Trata-se de conhecimento geral que a ausência de regulamentação legislativa conduz ao abuso do trabalhador, na medida em que o empregador aproveita-se da sua força de trabalho ao máximo possível, a fim de majorar seus lucros.

De outra banda, é igualmente conhecido que os empregadores por vezes, na ausência de legislação clara, acabam por sentirem certa insegurança jurídica, ao passo que o poder judiciário trabalhista age implacavelmente ao analisar o eventual abuso aos direitos e garantias trabalhistas. A propósito, a inércia legislativa acaba por compelir ao judiciário um assoberbamento desnecessário, causando custos extraordinários ao sistema do judiciário, bem como ao empregador.

Dessa forma, verifica-se que seria plausível que o poder legislativo agisse de igual forma aos países europeus, em especial Portugal, cujas prescrições, ao que tudo indicam, são pertinentes no ideal de limitar o agir do empregador e assegurar os direitos trabalhistas básicos sejam alcançados ao trabalhador. Ao assegurar a legislação necessária à tutela do teletrabalho, acredita-se que além de salvaguardar os direitos básicos trabalhistas e sociais, estar-se-á, igualmente, assegurando segurança jurídica junto à classe empregadora e, por via de consequência, diminuindo a (já exausta) intervenção do poder judiciário trabalhista.

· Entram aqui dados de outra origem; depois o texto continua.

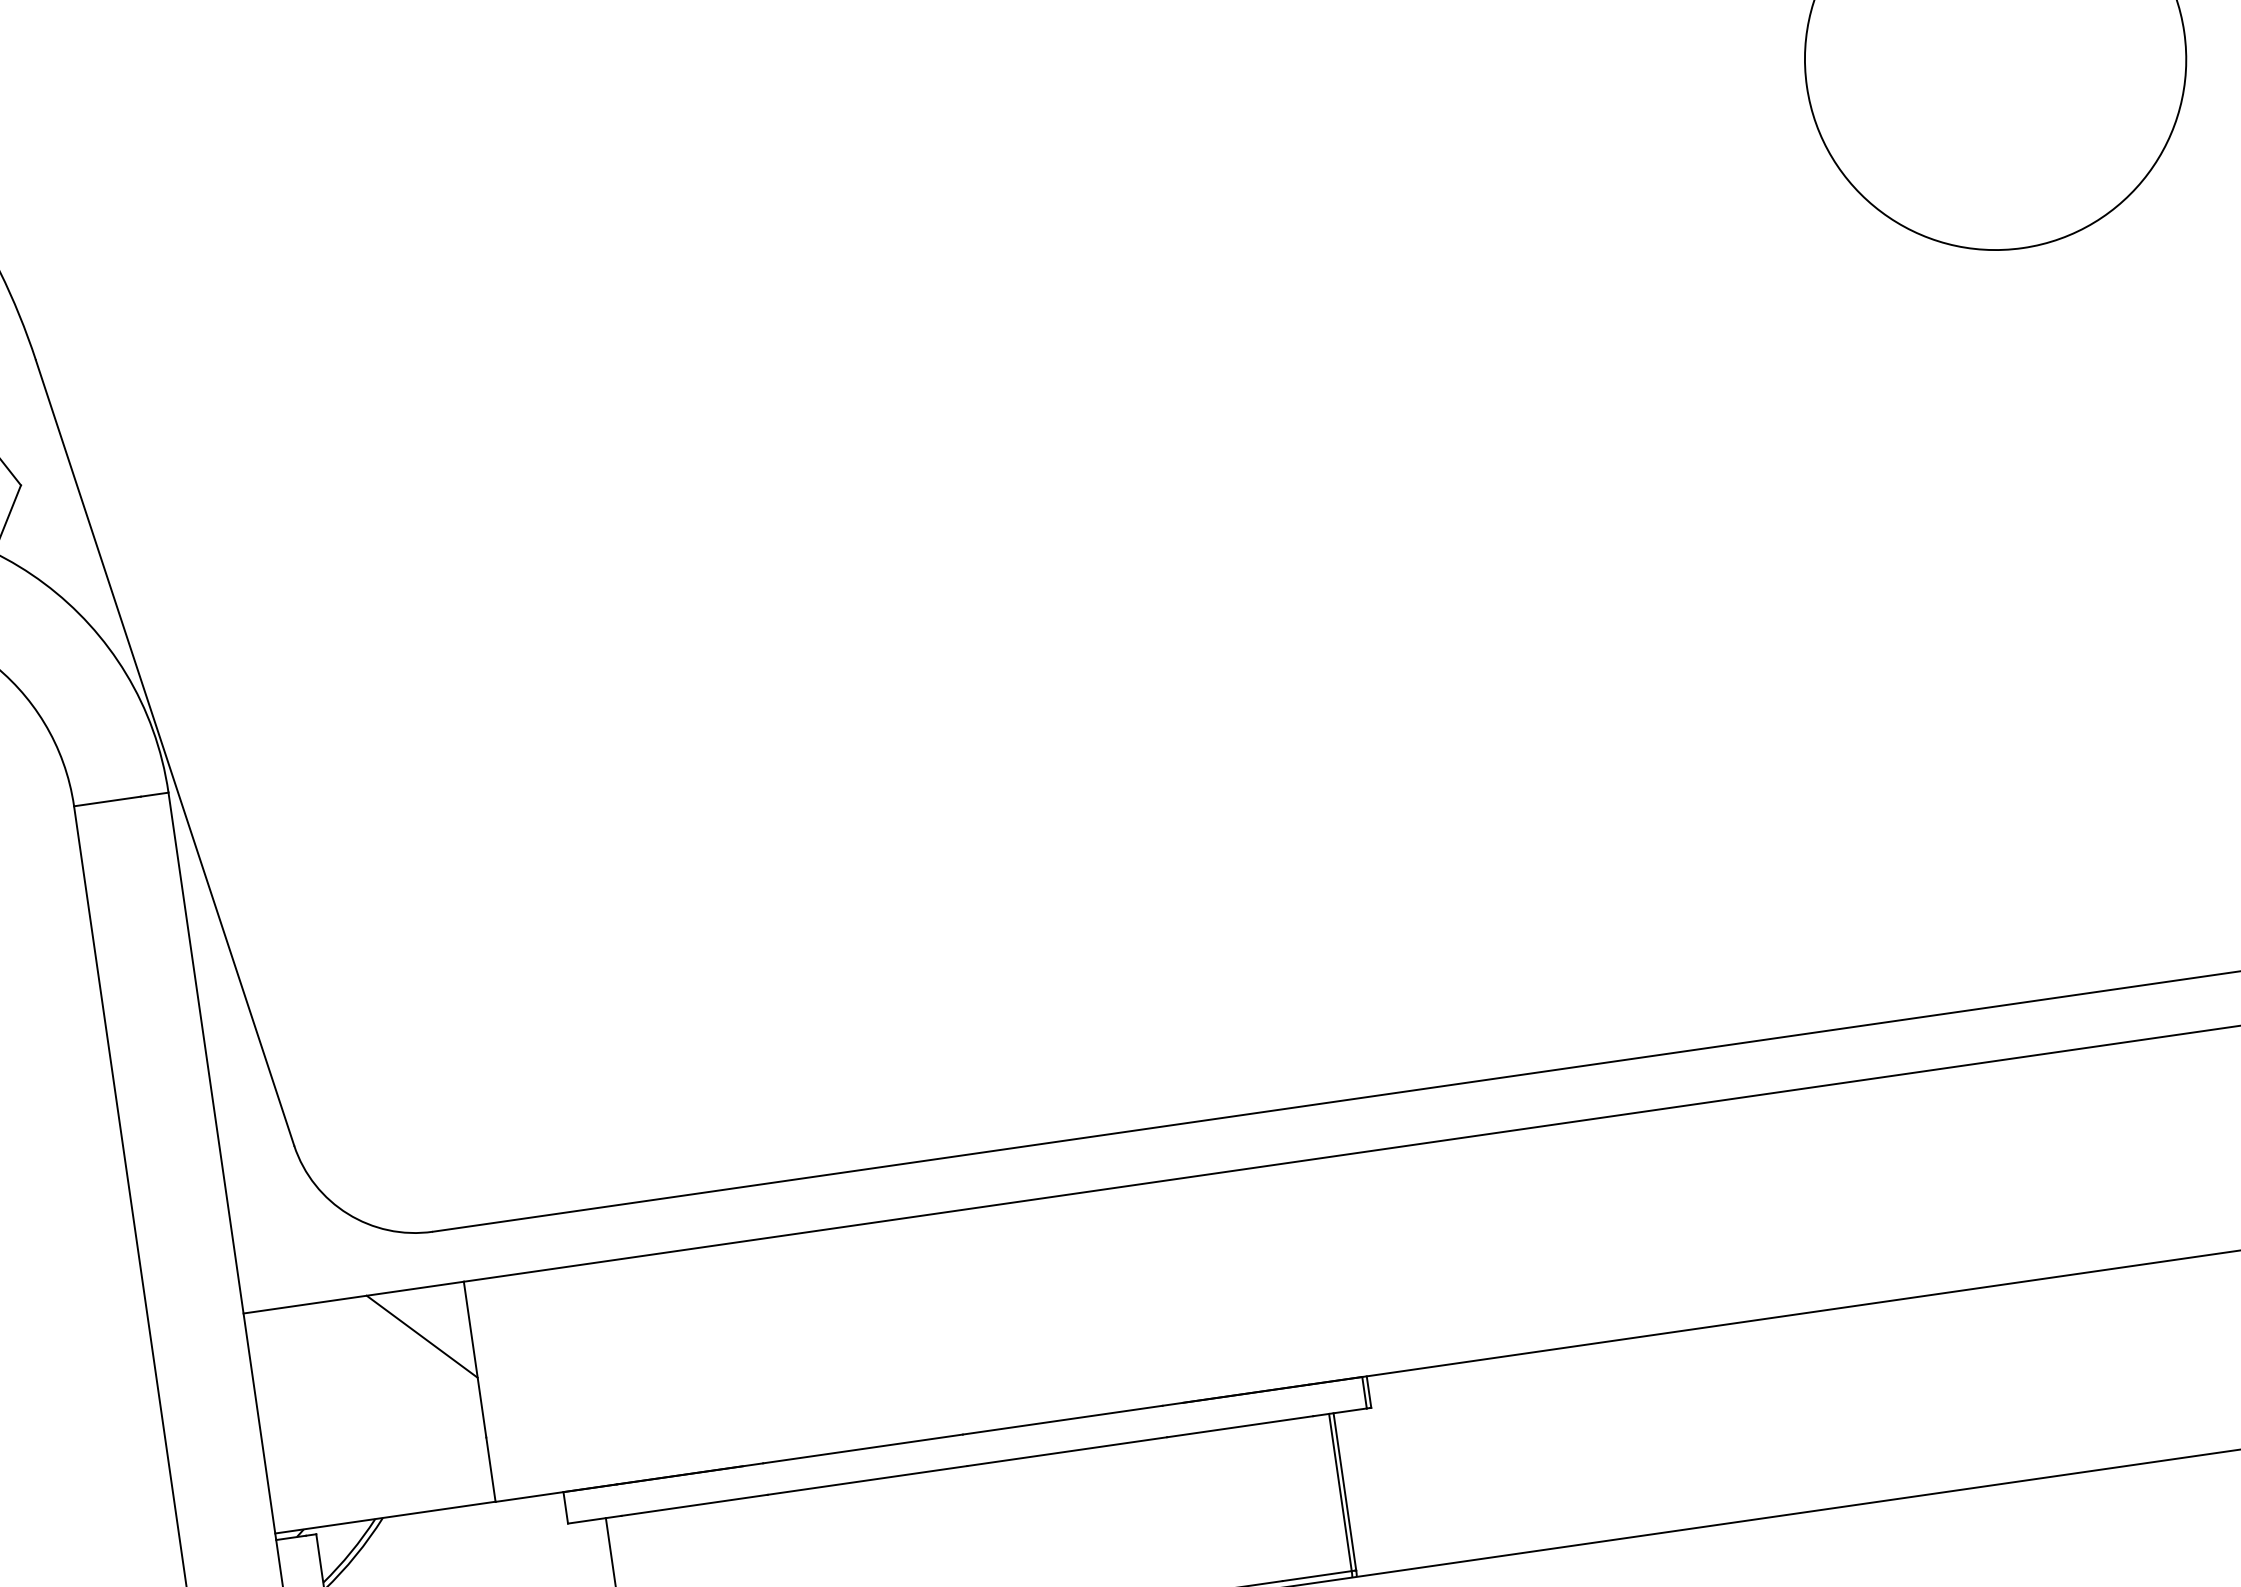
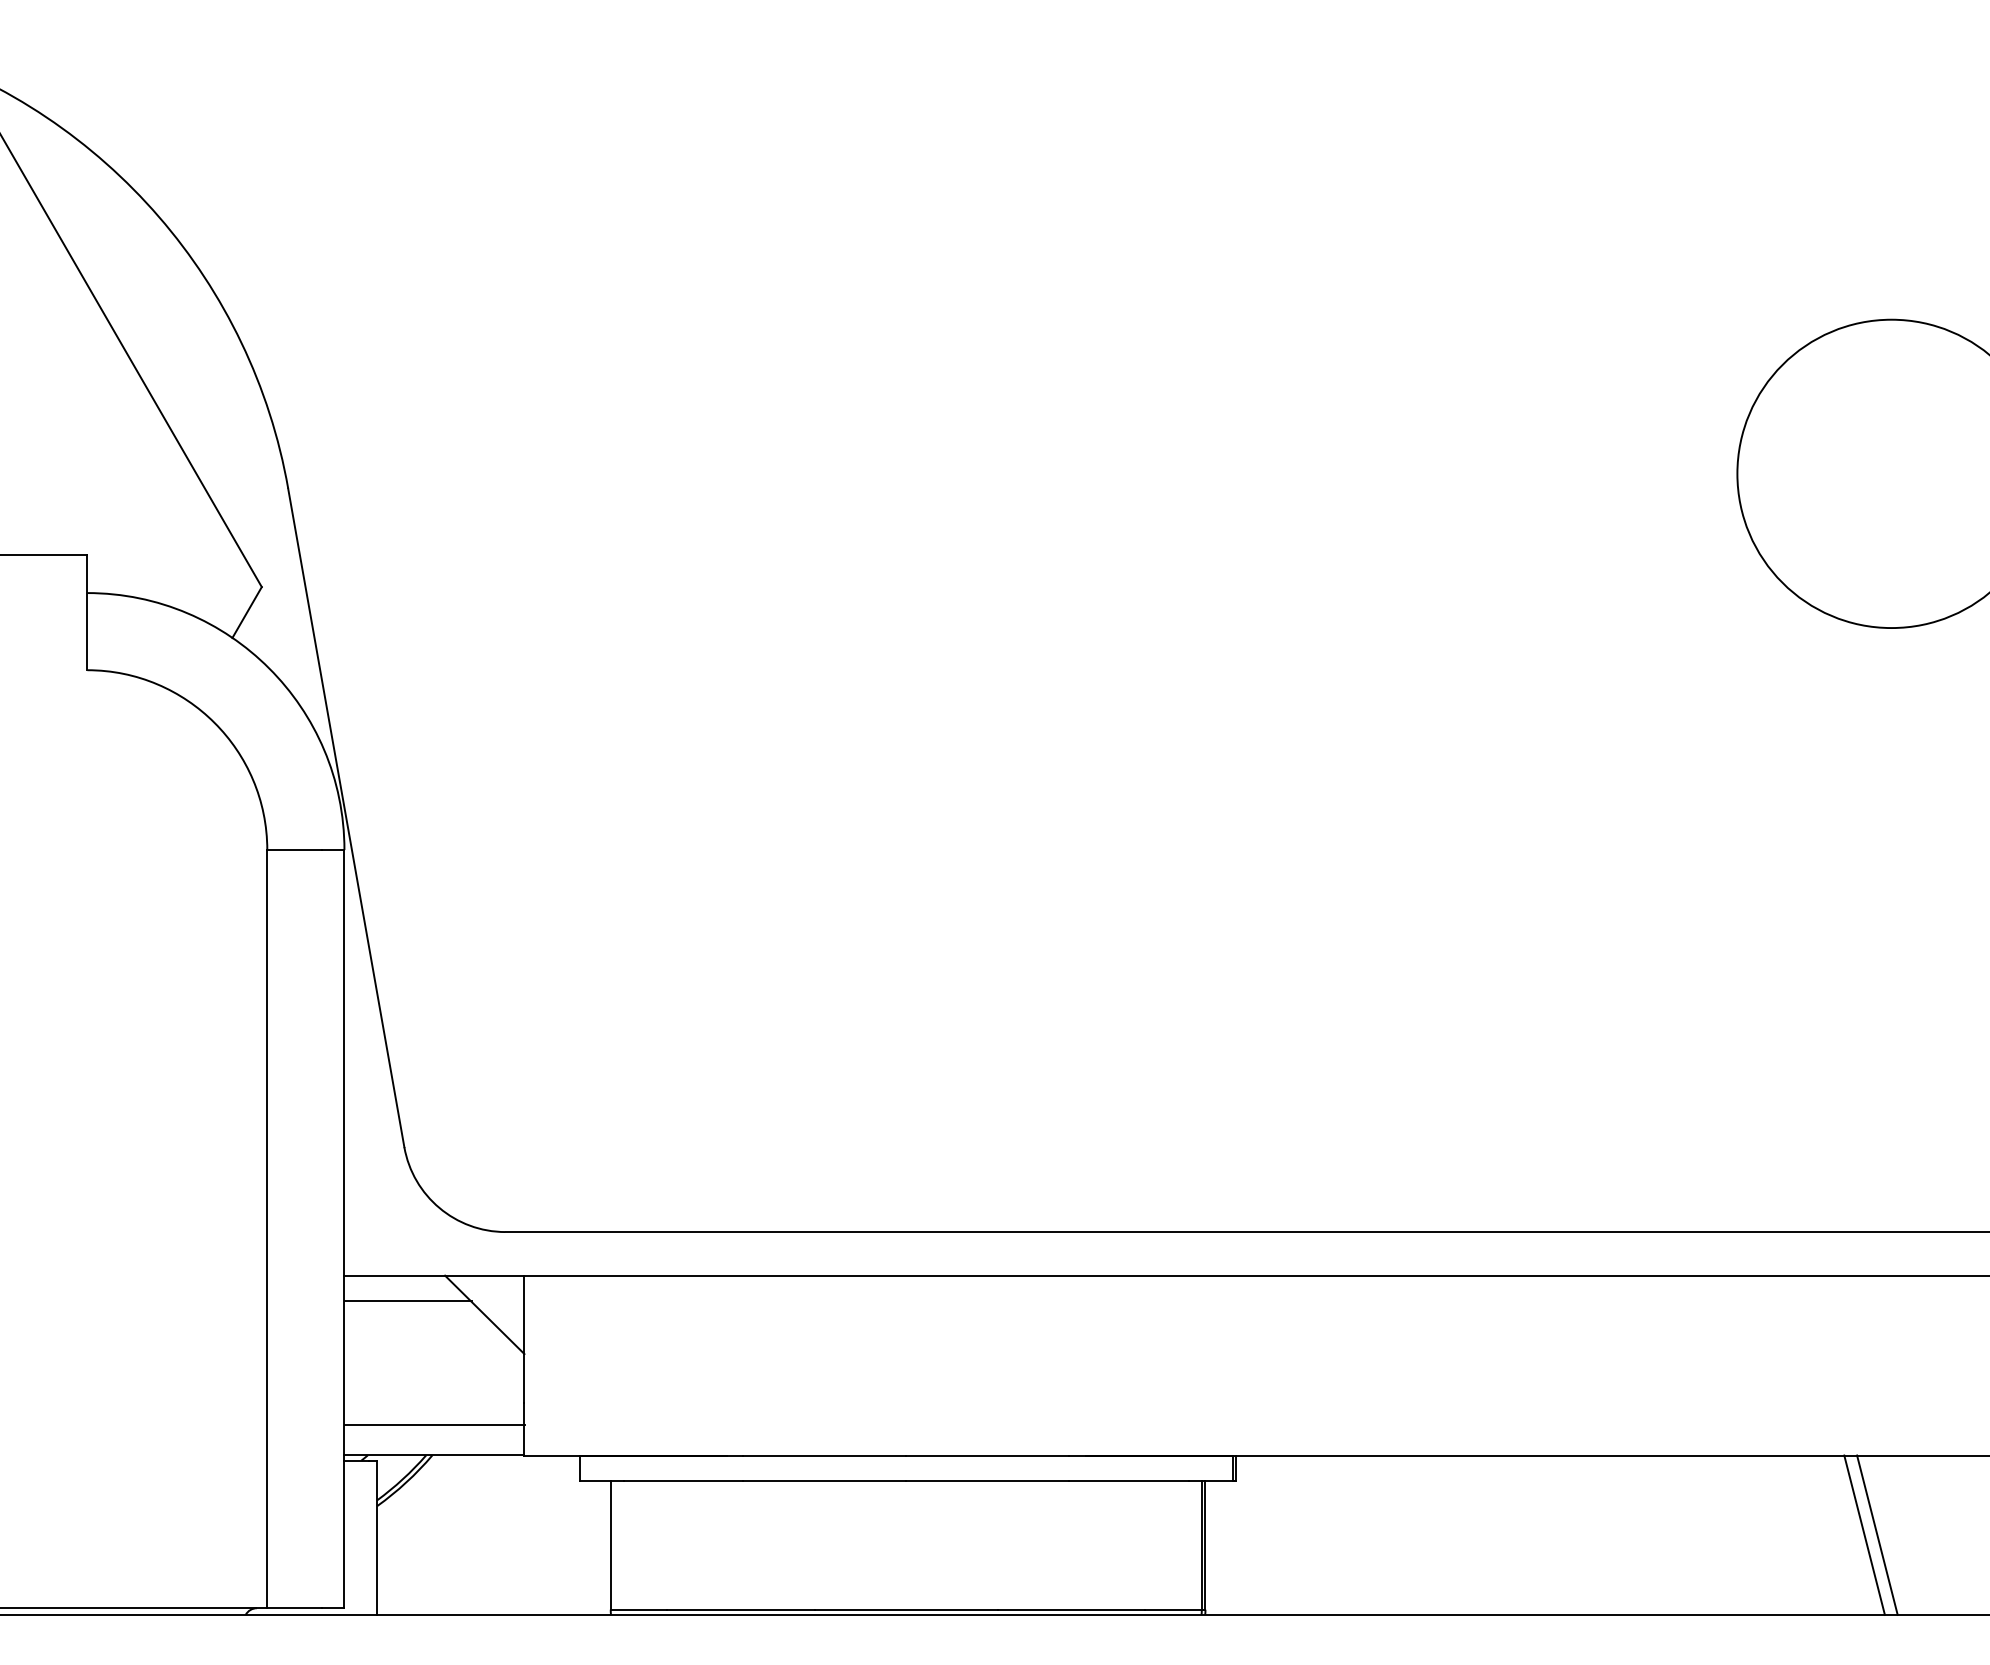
line: (325, 1334) -> (407, 1301), added
line: (2165, 1359) -> (1877, 1534), added
line: (2149, 1362) -> (1864, 1534), added
line: (380, 1479) -> (434, 1424), added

REFERÊNCIAS BIBLIOGRÁFICAS

BORGNA, PAOLA. Telelavoro: concetti e numeri, in Telelavoro in movimento. Fondazione IBM, Etaslibri, 1996, apud, Pinho Pedreira, O Teletrabalho, São Paulo: LTr, 2000.

BARROS, Alice Monteiro de. Curso de direito do trabalho. 5. ed. São Paulo: LTr,
2009.

BARROS, Alice Monteiro de. Curso de direito do trabalho. 12. ed. São Paulo: LTr,
2016.

BORGNA, PAOLA. Telelavoro: concetti e numeri, in Telelavoro in movimento. Fondazione IBM, Etaslibri, 1996, apud, Pinho Pedreira, O Teletrabalho, São Paulo: LTr, 2000.

http://www.codigodotrabalho.pt/. Acessado em 15/03/2017.

PEDREIRA, Pinho. O teletrabalho. LTr., São Paulo: LTr, v. 64, n. 5, 2000.

Stürmer, Gilberto, e Pereira, Juliana Hörlle .Teletrabalho: Controle de Jornada e Ambiente Laboral. Revista Justiça do Trabalho. Porto Alegre, v. 30, n. 354, p. 07-37, jun/2013.

 

[1] Importante destacar que a legislação portuguesa prescreve ainda noções de jornada, forma de controle e manutenção do ambiente de trabalho, forma de contratação (art. 166), instrumentos a serem disponibilizados (art. 168), privacidade (art. 170), representação coletiva (art. 171).

[2]http://www.codigodotrabalho.pt/. Acessado em 15/03/2017.

[3] Alice Monteiro de Barros (2016) chama atenção à probabilidade do desenvolvimento da doença estresse e a necessidade de cuidados dos empregadores. Especialmente tendo em vista o exercício da atividade laboral de forma solitária.